This research marks another breakthrough in our understanding of the early universe, demonstrating that even fundamental physics can sometimes be bent in ways we never expected. It seems that when it comes to cosmic appetites, some black holes don't just break the rules - they devour them.

The researchers observed a low-mass black hole (LID-568) from approximately 1.5 billion years after the Big Bang using the James Webb Space Telescope (JWST). By analyzing spectral data from the Near-Infrared Spectrograph and Mid-Infrared Instrument on JWST, they identified signs of rapid growth, or "super-Eddington accretion," where the black hole pulls in material at a rate far exceeding standard limits. This accretion phase was marked by high-velocity outflows, evidenced by specific spectral lines in the data that indicate material moving away from the black hole at significant speeds.

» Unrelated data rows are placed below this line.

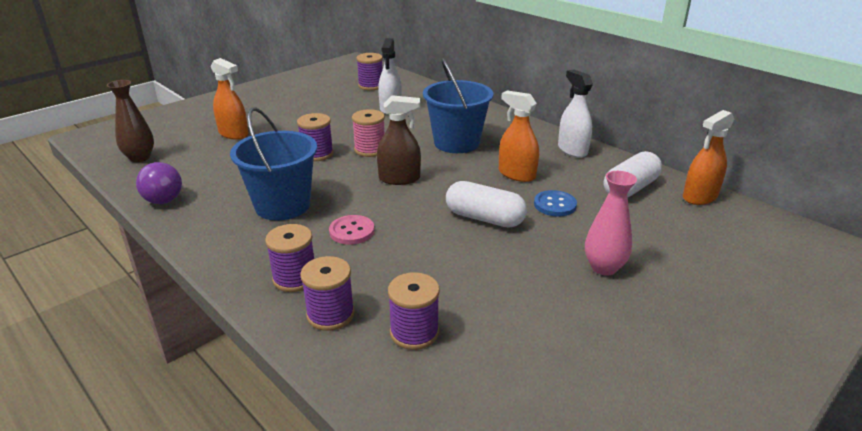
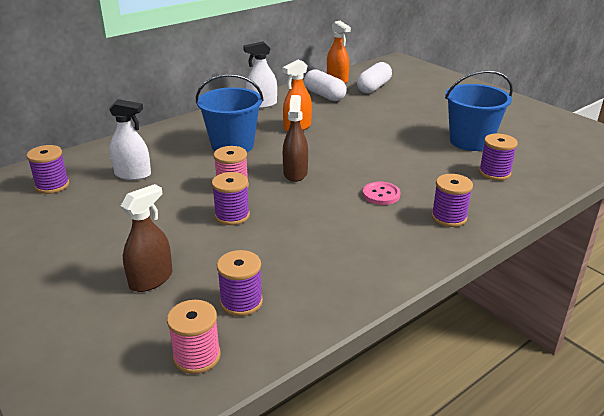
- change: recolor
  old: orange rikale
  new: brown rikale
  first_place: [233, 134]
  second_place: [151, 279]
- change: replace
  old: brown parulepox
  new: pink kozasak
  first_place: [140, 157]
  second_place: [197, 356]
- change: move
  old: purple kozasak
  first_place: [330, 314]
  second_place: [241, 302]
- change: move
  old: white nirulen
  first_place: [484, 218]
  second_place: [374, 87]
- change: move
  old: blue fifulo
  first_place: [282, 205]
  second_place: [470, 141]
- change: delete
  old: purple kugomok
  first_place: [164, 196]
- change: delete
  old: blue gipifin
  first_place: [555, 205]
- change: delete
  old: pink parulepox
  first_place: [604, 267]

The study found that LID-568 has a mass of around 7.2 million solar masses and is accreting at over 4,000% of the Eddington limit. The high-energy emissions and dusty appearance suggest that it is in a rare and intense growth phase. Compared to other active galactic nuclei (AGN) discovered by JWST, LID-568 emits stronger X-ray signals, implying that it is more active and possibly obscured by dust. The extended Hα emission showed that material was being expelled from the black hole's center at velocities of about 500-600 kilometers per second, suggesting powerful outflows likely due to the black hole's rapid intake of material.

The study faced challenges in interpreting the origin of outflows. The researchers could not rule out that some observed emissions could stem from a merger event rather than purely from the black hole's activity. Additionally, they used single-epoch measurements to estimate the black hole's mass, which may introduce slight uncertainties. The extreme accretion rate observed is also based on specific models that assume continuous super-Eddington activity, which may not apply universally across similar black holes.

LID-568 represents a missing piece in understanding how early black holes could have grown so rapidly. This discovery supports theories suggesting that black holes could undergo phases of super-Eddington accretion, enabling faster growth. The study's findings highlight the potential role of black holes in influencing their surroundings through intense energy release, possibly even affecting star formation in their host galaxies by expelling or heating nearby gas.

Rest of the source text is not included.